La democracia no debe retroceder

Ana Changuín Vélez

La teoría sugiere que la democratización de los regímenes políticos impulsa la prosperidad económica y fortalece las instituciones. Sin embargo, en América Latina, esta premisa idealizada, basada en la experiencia de países desarrollados, se ve enfrentada a notables obstáculos.

En primer lugar, las crisis económicas actúan como catalizadores negativos para la democracia, profundizando las desigualdades y generando tensiones en las demandas de la población, que con desesperación busca mejores opciones para sus hogares. Datos de la CEPAL indican que más de 180 millones de personas carecen de ingresos suficientes para cubrir necesidades básicas, contribuyendo al aumento de la pobreza que afecta a casi un tercio de la población. Las disparidades entre los deciles de ingresos son notables, ya que el decil más alto percibe 21 veces el ingreso del decil más bajo, y en 2021, la riqueza de solo 105 personas representó casi el 9% del PIB regional.
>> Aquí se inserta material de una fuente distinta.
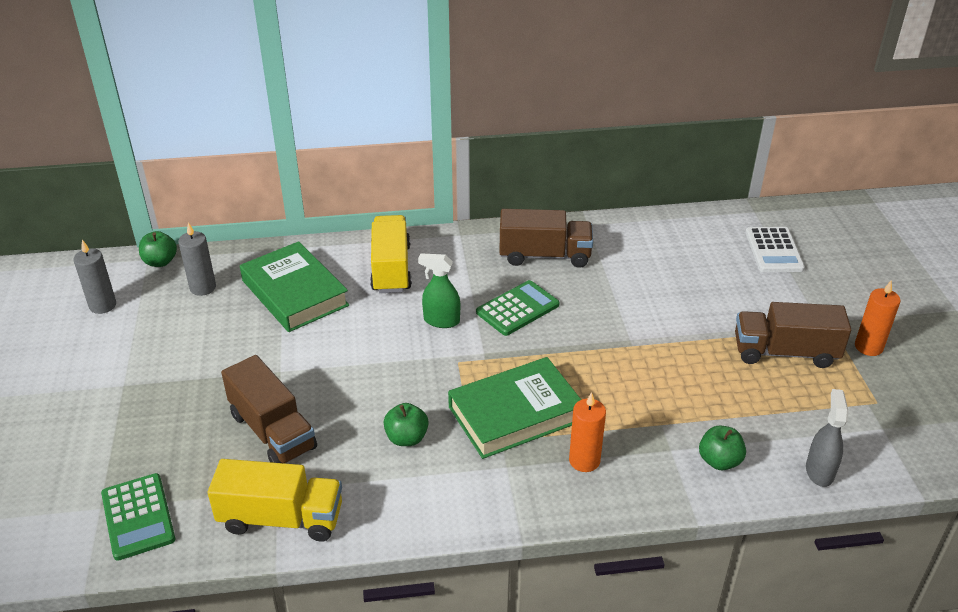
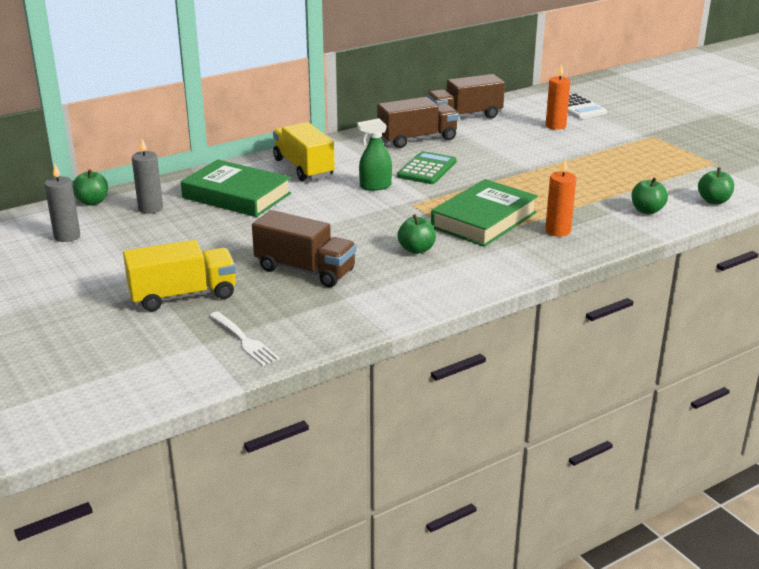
camera: 25 degrees left, 10 degrees down
(138, 517) = (243, 340): green calculator -> white fork
(281, 518) = (365, 311): yellow truck -> yellow truck (183, 296)
(785, 352) = (635, 153): brown truck -> brown truck (464, 116)
(819, 471) = (713, 201): grey spray bottle -> green apple
(868, 347) = (685, 140): orange candle -> orange candle (555, 126)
Por su parte, el informe Latinobarómetro de 2023, evidencia que el apoyo a la democracia en la región ha disminuido al 48%, marcando una caída de 15 puntos porcentuales desde 2010. En cambio, el autoritarismo encuentra aceptación progresiva, desdibujando las líneas que separan a los países democráticos de aquellos que no lo son. Lo real es que las democracias latinoamericanas han cedido terreno a regímenes autoritarios emergentes, con agendas que ofrecen cambios y políticas públicas a través de sistemas personalistas, con poderes legislativos y judiciales sin independencia, y sensibles restricciones a la libertad de expresión.

En segundo lugar, la región presenta deficiencias en la producción de bienes políticos, explicadas por la crisis de partidos, personalismos, corrupción y la ambición de perpetuarse en el poder. Esto se suma a la falta de capacidad gubernamental y a varias necesidades desatendidas. Otra vez, según el Latinobarómetro, un tercio de los presidentes elegidos en América Latina desde la transición a la democracia ha transgredido las reglas democráticas, dejando a la región vulnerable al populismo. Superar este círculo vicioso e ir de la teoría a la práctica requiere un renovado compromiso de los gobiernos, líderes políticos y sociedad civil. La receta no es sencilla, pero es fundamental priorizar el fortalecimiento de instituciones, trabajar en aumentar la confianza pública, promover la participación ciudadana; y, lo más importante, llevar a cabo una gestión eficiente para ayudar a los menos favorecidos en toda la región. Es vital guiar a nuestros pueblos hacia el desarrollo mediante la democracia.

Recordando las sabias palabras de Winston Churchill, debemos reafirmar que a pesar de sus desafíos, la democracia sigue siendo el mejor sistema para construir sociedades más justas y equitativas.